Wer holt sich Platz 2? – Bayer, S04 und Leipzig im Einsatz

Leverkusen/Leipzig – Wer springt in der Fußball-Bundesliga auf Platz zwei?

Bayer Leverkusen im direkten Duell mit dem FC Schalke 04 (15.30 Uhr) und RB Leipzig im Heimspiel gegen Schlusslicht 1. FC Köln (18.00 Uhr) können den Platz hinter Tabellenführer FC Bayern München zumindest für eine Nacht einnehmen und Dortmund überflügeln. Die Borussia beendet erst am Montag im Heimspiel gegen den FC Augsburg den 24. Spieltag.

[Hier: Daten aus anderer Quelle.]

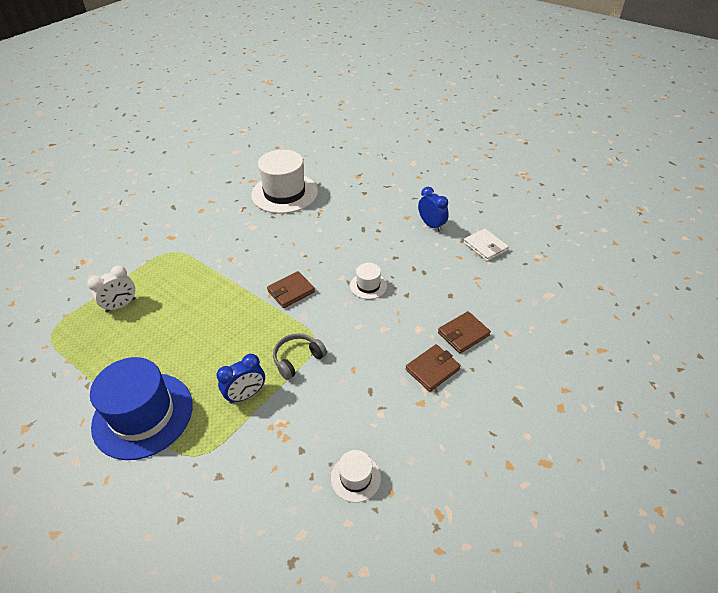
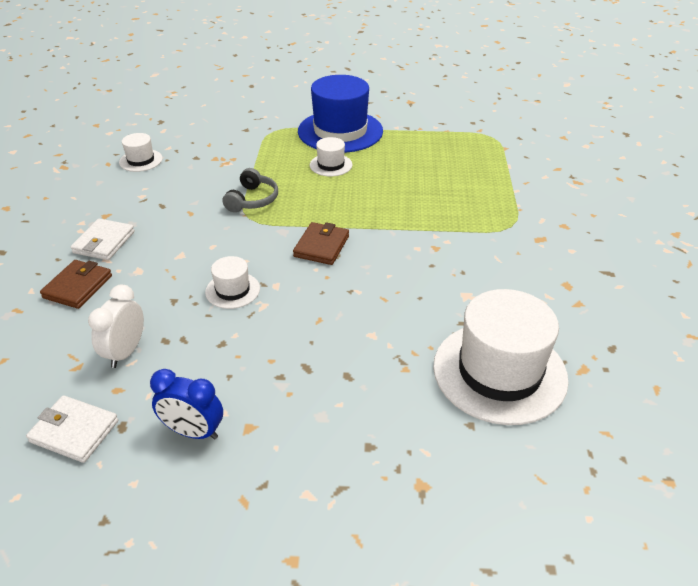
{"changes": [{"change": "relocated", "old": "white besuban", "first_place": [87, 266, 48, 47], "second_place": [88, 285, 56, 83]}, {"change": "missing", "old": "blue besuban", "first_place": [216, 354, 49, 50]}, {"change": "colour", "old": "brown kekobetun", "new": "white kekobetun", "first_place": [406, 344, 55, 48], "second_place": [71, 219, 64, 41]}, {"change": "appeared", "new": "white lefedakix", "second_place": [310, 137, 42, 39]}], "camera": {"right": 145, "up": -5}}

Der Abstand zwischen dem Tabellenvierten Leverkusen (38 Punkte) und dem Tabellensechsten aus Gelsenkirchen (37) ist denkbar knapp. Während Leverkusen in dieser Saison noch kein Heimspiel gegen eines der Top-Teams aus der Fußball-Bundesliga gewinnen konnte, setzte sich Schalke 04 in den vergangenen sieben Duellen mit Bayer nur einmal durch. Schalke-Coach Domenico Tedesco bangt noch um den Einsatz des angeschlagenen Leon Goretzka (Fußschmerzen), Bayer hofft auf die Genesung des an Grippe erkranken Innenverteidigers Jonathan Tah.

Die Leipziger (38 Punkte) müssen sich noch mal zusammenreißen: Nur 71 Stunden nach dem intensiven Europa-League-Rückspiel gegen den SSC Neapel ist wieder Hochdruck-Fußball angesagt. «Wir haben uns vorgenommen, sofort aufs Tempo zu drücken», sagt Trainer Ralph Hasenhüttl und stellte seinen Spielern für die kommende Woche auch mal zwei freie Tage in Aussicht.

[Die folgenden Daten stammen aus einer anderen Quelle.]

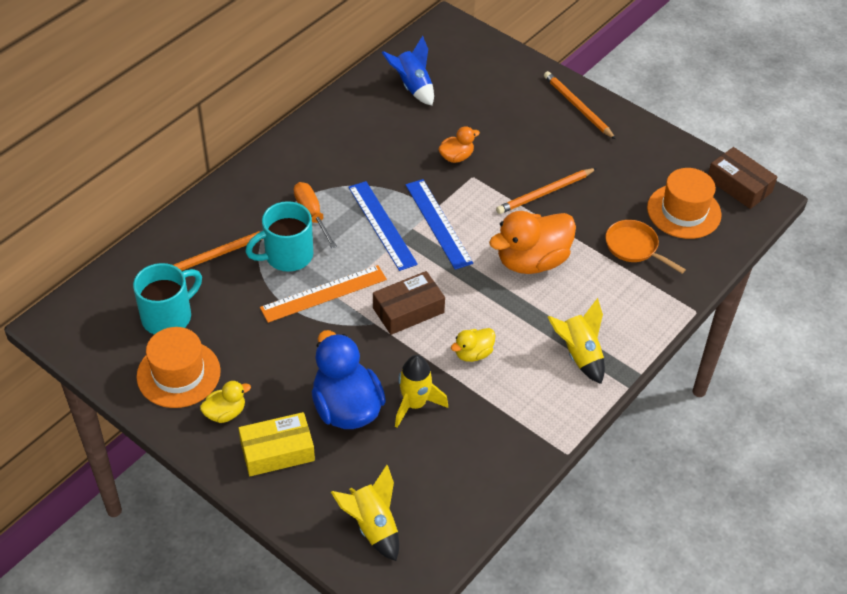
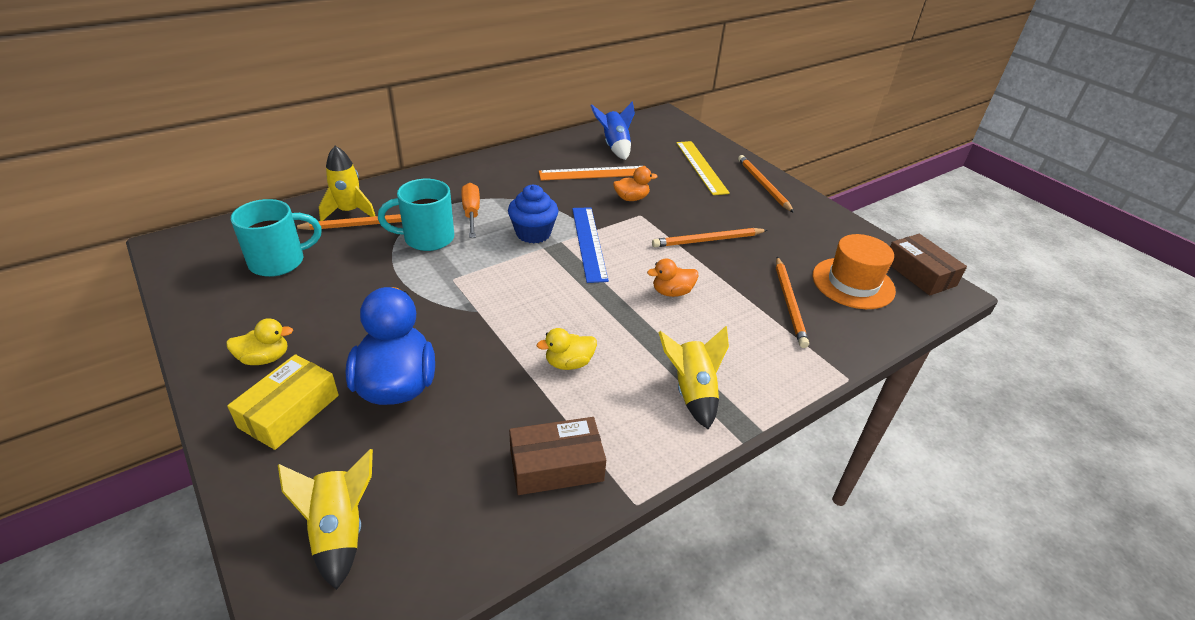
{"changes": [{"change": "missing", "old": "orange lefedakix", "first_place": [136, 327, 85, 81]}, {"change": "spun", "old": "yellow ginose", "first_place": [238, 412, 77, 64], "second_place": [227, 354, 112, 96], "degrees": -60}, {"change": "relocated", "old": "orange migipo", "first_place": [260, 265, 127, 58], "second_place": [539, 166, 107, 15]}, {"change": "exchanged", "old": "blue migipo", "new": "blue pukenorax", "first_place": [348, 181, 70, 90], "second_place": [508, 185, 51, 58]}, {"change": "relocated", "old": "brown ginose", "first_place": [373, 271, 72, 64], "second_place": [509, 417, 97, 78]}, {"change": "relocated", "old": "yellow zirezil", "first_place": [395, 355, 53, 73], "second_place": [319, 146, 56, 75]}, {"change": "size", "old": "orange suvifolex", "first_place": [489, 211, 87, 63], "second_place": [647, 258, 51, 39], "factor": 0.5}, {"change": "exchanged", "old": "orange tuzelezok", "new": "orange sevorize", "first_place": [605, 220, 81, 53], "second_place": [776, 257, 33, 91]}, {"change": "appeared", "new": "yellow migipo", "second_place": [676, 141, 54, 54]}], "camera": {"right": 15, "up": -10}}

Einen Punktverlust oder gar eine Niederlage können sich die Leipziger nicht leisten im knallharten Kampf um die direkten Plätze für die Champions League. Gegner Köln ist aber erst recht unter Druck. Gerade einmal 14 Punkte holten die Rheinländer bisher, sind Tabellenletzter.

Der Trainer der Rheinländer, Stefan Ruthenbeck, steht zumindest personell vor der Partie in Leipzig gut da, auch Torjäger Simon Terodde ist nach seiner Gehirnerschütterung einsatzbereit. Auf der Gegenseite meldete sich Abwehrchef, Innenverteidiger und Kapitän Willi Orban wieder zurück, die Fleischwunde am Knie ist soweit kein Problem mehr. Ob Naby Keita nach seiner Oberschenkelzerrung aus dem 1:2 bei Eintracht Frankfurt ebenfalls schon wieder eingreifen kann, ließ Hasenhüttl offen. Dafür stehen die Weichen bei Emil Forsberg auf Startelf-Debüt in diesem Jahr.